— Персефона?
Тишина.
После короткого внутреннего обсуждения я открываю дверь. Возникает малейшее сопротивление, и я толкаю сильнее, заставляя что-то разбиться с другой стороны. С глубоким вздохом я вхожу в комнату. Мне достаточно одного взгляда по комнате — увидеть опрокинутый столик и пропавшее одеяло, — чтобы прийти к выводу, что она пряталась в ванной всю ночь.
Конечно, она понимала.
Она в большом, плохом доме Аида, поэтому она просто предполагает, что ей каким-то образом причинят вред, пока она беззащитна во сне. Она забаррикадировалась внутри. Это заставляет меня хотеть что-нибудь бросить, но я не позволял себе такой потери контроля с тех пор, как едва вышел из подросткового возраста.
Я ставлю кружку с кофе и беру приставной столик, улучив момент, чтобы поставить его на место.

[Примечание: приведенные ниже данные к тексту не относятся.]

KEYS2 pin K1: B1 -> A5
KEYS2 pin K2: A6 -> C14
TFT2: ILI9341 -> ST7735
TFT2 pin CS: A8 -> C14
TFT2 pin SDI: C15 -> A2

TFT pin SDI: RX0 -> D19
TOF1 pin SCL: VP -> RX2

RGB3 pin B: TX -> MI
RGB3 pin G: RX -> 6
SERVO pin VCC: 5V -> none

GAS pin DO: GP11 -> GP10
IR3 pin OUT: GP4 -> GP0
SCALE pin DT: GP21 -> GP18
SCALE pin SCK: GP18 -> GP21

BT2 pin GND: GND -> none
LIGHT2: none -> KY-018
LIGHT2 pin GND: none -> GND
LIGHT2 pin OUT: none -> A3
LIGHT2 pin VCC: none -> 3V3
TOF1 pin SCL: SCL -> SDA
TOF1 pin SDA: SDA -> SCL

Удовлетворенный размещением, я подхожу к двери ванной и стучу.
Шарканье с другой стороны. Затем ее голос, такой близкий, что ей приходится прижиматься к двери.
— Ты часто вламываетесь в чужие комнаты без разрешения?
— Мне нужно разрешение, чтобы войти в комнату в моем собственном доме? — Я не знаю,
почему я ввязываюсь в это. Я должен просто открыть дверь, вытащить ее и отправить восвояси.
— Возможно, вам следует попросить людей подписать отказ от прав, прежде чем переступать
порог, если вы считаете, что домовладение работает именно так.
Она такая странная. Так… неожиданно. Я хмуро смотрю на побеленное дерево.
— Я подумаю об этом.
— Проследи, что так и сделал. Ты разбудили меня довольно резко.
Она звучит так чертовски чопорно, что мне хочется сорвать эту дверь с петель, просто чтобы хорошенько рассмотреть выражение ее лица прямо сейчас.
— Ты спал в ванне. Вряд ли это рецепт хорошего ночного отдыха.
— У тебя очень узкое мировоззрение.
Я свирепо смотрю на нее, хотя она никак не может этого видеть.
— Открой дверь, Персефона. Я устал от этого разговора.
— Похоже, с тобой это часто случается.
Если ты находишь меня такой утомительной, тебе не следует ломиться в мою дверь в безбрежные утренние часы.
— Персефона. Дверь. Сейчас же.
— О, если ты настаиваешь.
Я отступаю на щелчок замка, и вот она уже там, стоит в дверях и выглядит восхитительно помятой. Ее светлые волосы в беспорядке, на щеке осталась складка от подушки, и она завернулась в одеяло, как в доспехи. Очень пушистый, очень неэффективный доспех, который требует, чтобы она вошла в комнату крошечными шажками, чтобы не упасть лицом вниз.
Нелепое желание рассмеяться поднимается, но я подавляю его. Любая реакция только раззадорит ее, а эта женщина уже заставляет меня отступать на пятках. Разберись с ней. Либо используй ее, либо избавься. Это все, что имеет значение. Я машу кружкой.